目的 探讨肿瘤拒绝抗原1（TRA1）在肝细胞癌（HCC）和肝硬化组织中的表达水平及其与HCC临床病理学特征的关系.方法 采用RT-PCR法、Western blot和免疫组织化学法分别检测了HCC和肝硬化组织中TRA1 mRNA和蛋白的表达水平,并与HCC临床病理学特征进行相关分析.RT-PCR和Western blot结果采用单因素方差分析;免疫组织化学结果分析采用Fisher＇s确切概率法;相关性分析采用Spearman等级相关.结果 经对RT-PCR结果分析,HCC和肝硬化组织中TRA1 mRNA表达水平高于正常肝组织水平（F值分别为20.821和12.311,P值均＜0.05）.Western blot检测结果显示,HCC和肝硬化组织中TRA1蛋白表达水平也高于正常肝组织（F值分别为21.231和20.125,P值均＜0.05）.经免疫组织化学分析,TRA1蛋白在正常对照组、肝硬化组和HCC组的表达逐渐增强,阳性表达率分别为57.14%、78.95%和93.75%.其表达水平与HCC分化程度呈负相关（r=-0.4655,P＜0.01）;与HCC患者TNM分期呈正相关（r=0.5157,P＜0.01）.结论 TRA1在肝硬化和HCC中的过表达可能与肝癌的发生和发展有关,并有可能成为一个潜在的HCC早期诊断标志物;TRA1的检测有助于判断HCC的分化程度,与HBV的感染有一定关系,同时可作为判断预后的指标.

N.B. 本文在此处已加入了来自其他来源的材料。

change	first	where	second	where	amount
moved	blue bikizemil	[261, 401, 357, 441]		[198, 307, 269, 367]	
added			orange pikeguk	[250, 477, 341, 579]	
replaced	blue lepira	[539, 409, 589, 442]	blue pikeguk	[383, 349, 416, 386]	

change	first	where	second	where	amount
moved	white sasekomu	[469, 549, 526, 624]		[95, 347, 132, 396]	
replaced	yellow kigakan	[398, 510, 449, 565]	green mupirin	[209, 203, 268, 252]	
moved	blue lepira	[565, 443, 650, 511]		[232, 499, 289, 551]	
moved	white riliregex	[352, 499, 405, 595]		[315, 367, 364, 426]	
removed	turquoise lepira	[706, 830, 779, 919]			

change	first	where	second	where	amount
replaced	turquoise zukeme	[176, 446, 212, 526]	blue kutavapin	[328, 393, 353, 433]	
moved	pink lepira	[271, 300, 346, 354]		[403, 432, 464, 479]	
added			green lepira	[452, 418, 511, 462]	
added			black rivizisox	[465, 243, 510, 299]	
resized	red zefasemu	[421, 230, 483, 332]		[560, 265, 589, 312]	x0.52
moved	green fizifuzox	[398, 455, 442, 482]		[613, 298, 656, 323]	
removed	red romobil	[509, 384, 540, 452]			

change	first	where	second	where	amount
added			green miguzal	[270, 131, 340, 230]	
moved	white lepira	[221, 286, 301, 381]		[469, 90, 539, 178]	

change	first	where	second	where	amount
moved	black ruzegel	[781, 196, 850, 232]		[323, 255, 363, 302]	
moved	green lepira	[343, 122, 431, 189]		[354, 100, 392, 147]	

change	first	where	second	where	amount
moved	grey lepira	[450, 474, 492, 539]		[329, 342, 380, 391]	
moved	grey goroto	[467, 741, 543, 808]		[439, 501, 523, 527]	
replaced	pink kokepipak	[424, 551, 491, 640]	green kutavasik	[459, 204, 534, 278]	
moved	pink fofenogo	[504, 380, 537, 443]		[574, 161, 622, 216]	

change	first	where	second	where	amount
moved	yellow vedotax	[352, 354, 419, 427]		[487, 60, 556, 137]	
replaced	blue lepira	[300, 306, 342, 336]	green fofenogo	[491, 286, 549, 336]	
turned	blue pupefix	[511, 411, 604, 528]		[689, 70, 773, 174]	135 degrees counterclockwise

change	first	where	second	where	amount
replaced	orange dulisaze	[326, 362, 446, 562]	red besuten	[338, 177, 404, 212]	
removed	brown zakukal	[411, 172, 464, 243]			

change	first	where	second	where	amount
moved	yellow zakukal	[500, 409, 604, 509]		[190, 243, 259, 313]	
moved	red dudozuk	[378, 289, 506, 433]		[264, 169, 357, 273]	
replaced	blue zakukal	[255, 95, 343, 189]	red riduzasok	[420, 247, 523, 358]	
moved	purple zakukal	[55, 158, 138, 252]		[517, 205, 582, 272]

Objective To investigate the expression of tumor rejective antigen 1 in hepatocellular carcinoma （HCC） and liver cirrhosis（LC） tissues, and the relationship between clinicopathological feature and HCC. Methods The expressions of TRA1 mRNA and its protein were detected by reverse transcription polymerase chain reaction （RT-PCR） and Western blot respectively. Immunohistochemical staining was used to further examine the expression of TRA1 protein in LC, HCC and control tissues. The relationship between clinicopathological feature and HCC was analyzed. Data of RT-PCR and Western blot were analyzed by Oneway ANOVA; results of immunohistochemical staining were analyzed by Fisher＇s exact test and correlation analysis using Spearman rank correlation. Results RT-PCR data showed that the expression of TRA1 mRNA was higher in HCC and LC tissues than that in the normal liver tissues （F values were 20.821 and 12.311respectively, P 〈 0.05）. The expression of TRA1 protein in HCC and LC tissues was signifcantly higher than that in control by Western blot （F values were 21.231 and 20.125 respectively, P 〈 0.05）. The immunohistochemical data showed the expression of TRA1 protein was gradually increased in HCC group than that in the LC group and control group, and the positive expression rate of TRA1 was 57.14%, 78.95% and 93.75%respectively. The expression of TRA1 protein was negatively correlated with HCC differentiation （r =-0.4655, P = 0.0073） and positively correlated with HCC TNM staging （r = 0.5157, P = 0.0025）. Conclusion The over-expression of TRA1 in hepatocirrhosis and HCC is correlated with the formation and development of HCC. It may be a prognostic marker for the diagnosis of HCC and be associated with the degree of differentiation and HBV infection. It can be used as a marker for prognostic prediction of HCC.